= Judy Croome =

South African writer and poet

J A Croome is a South African novelist, short story writer, and poet. Born Judy Ann Heinemann on 16 December 1958 in Zvishavane, Southern Rhodesia (now Zimbabwe), she received a Master of Arts (English) degree from the University of South Africa. She currently lives in Johannesburg. Croome was married to South African tax law scholar, Advocate of the High Court of South Africa and tax author, the late Dr Beric John Croome, who died in April 2019 after a long illness.

== Biography ==
Croome's short stories and poetry have been published in The Huffington Post, the University of Witwatersrand's School of Literature, Language and Media's Itch Magazine and in various print anthologies released by small presses in the United States and South Africa

Croome has also appeared on South African national television on the South African Broadcasting Corporation's Channel 2 Morning Live show and on South African national radio on the SAFM Sunday Literature programme.

Croome has also had articles published in South Africa, including in The Sunday Times (South Africa) and internationally by various on-line magazines and websites.

Croome also has an interest in esoteric matters and does intuitive tarot readings.

== Works ==

Published as J A Croome:

- The Sand People: a collection of magical realism and other stories (fiction, Aztar Press, 2024)

Published as Judy Croome:

- the dust of hope (poetry, Aztar Press, 2021)
- Drop by Drop (poetry, Aztar Press, 2020)
- Street Smart Taxpayers: A Practical Guide to your Rights in South Africa (non-fiction, Juta Law, 2017) co-authored with her husband Dr Beric John Croome
- a stranger in a strange land (poetry, Aztar Press, 2015)
- The Weight of a Feather and other stories (short stories, Aztar Press, 2013)
- a Lamp at Midday (poetry, Aztar Press, 2012)
- Dancing in the Shadows of Love (fiction, Aztar Press, 2018, 3rd edition;2012;2011)

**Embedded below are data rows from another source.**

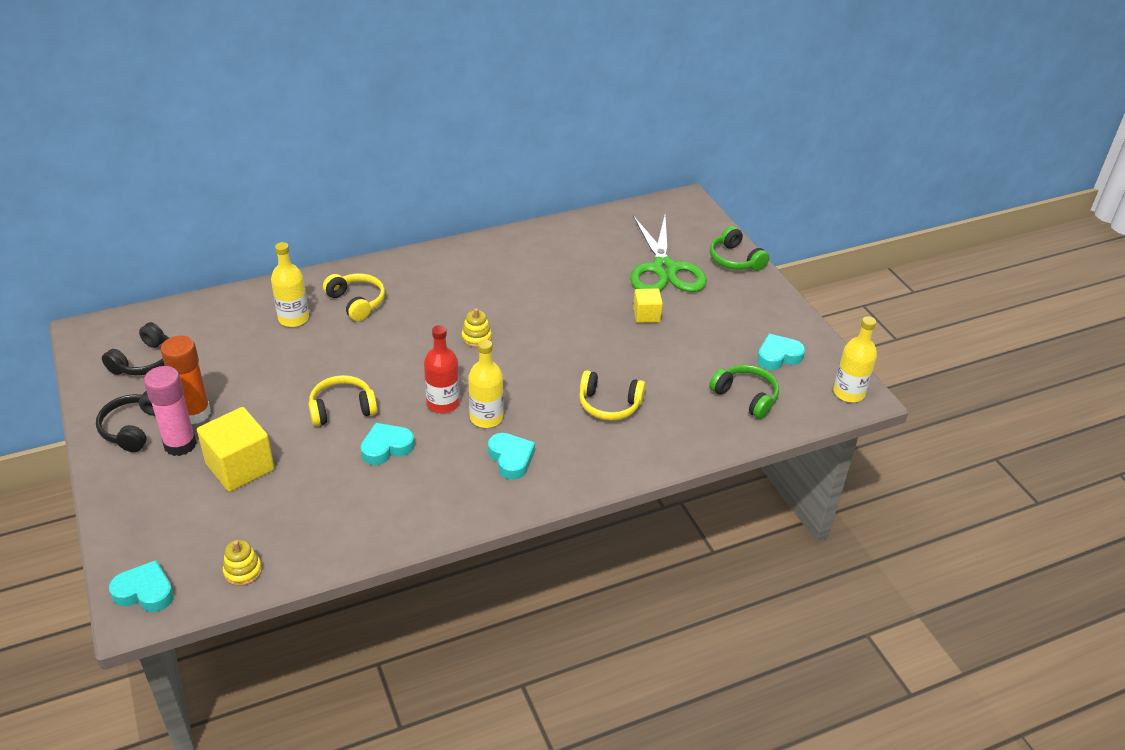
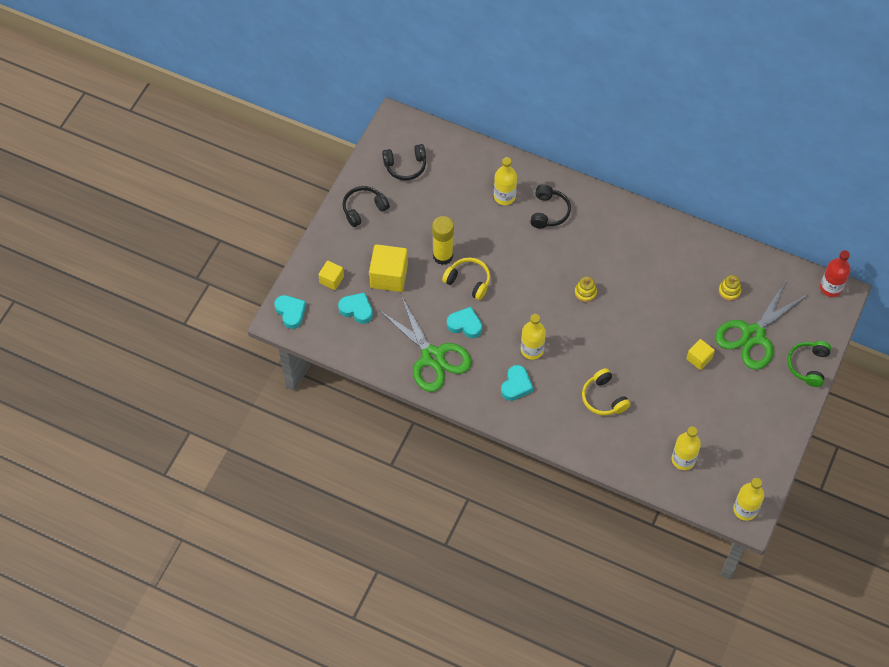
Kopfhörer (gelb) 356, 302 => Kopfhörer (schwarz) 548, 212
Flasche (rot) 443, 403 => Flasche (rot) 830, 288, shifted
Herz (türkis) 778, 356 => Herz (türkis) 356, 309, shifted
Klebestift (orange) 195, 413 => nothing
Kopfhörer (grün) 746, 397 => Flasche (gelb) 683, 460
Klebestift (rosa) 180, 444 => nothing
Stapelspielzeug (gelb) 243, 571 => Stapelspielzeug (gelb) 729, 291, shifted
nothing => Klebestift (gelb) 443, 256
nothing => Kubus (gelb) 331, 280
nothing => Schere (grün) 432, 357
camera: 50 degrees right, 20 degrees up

== Awards and presentations ==
In 2021, Croome presented a poetry workshop "The Gift of Poetry" to Writers2000(South Africa). In 2021 and 2016, Croome was the external judge of the poetry section in the Writers2000(South Africa)(1985) annual writing competition. In 2011, Croome's "The Place of the Doves" was shortlisted for the African Flash Fiction writing award.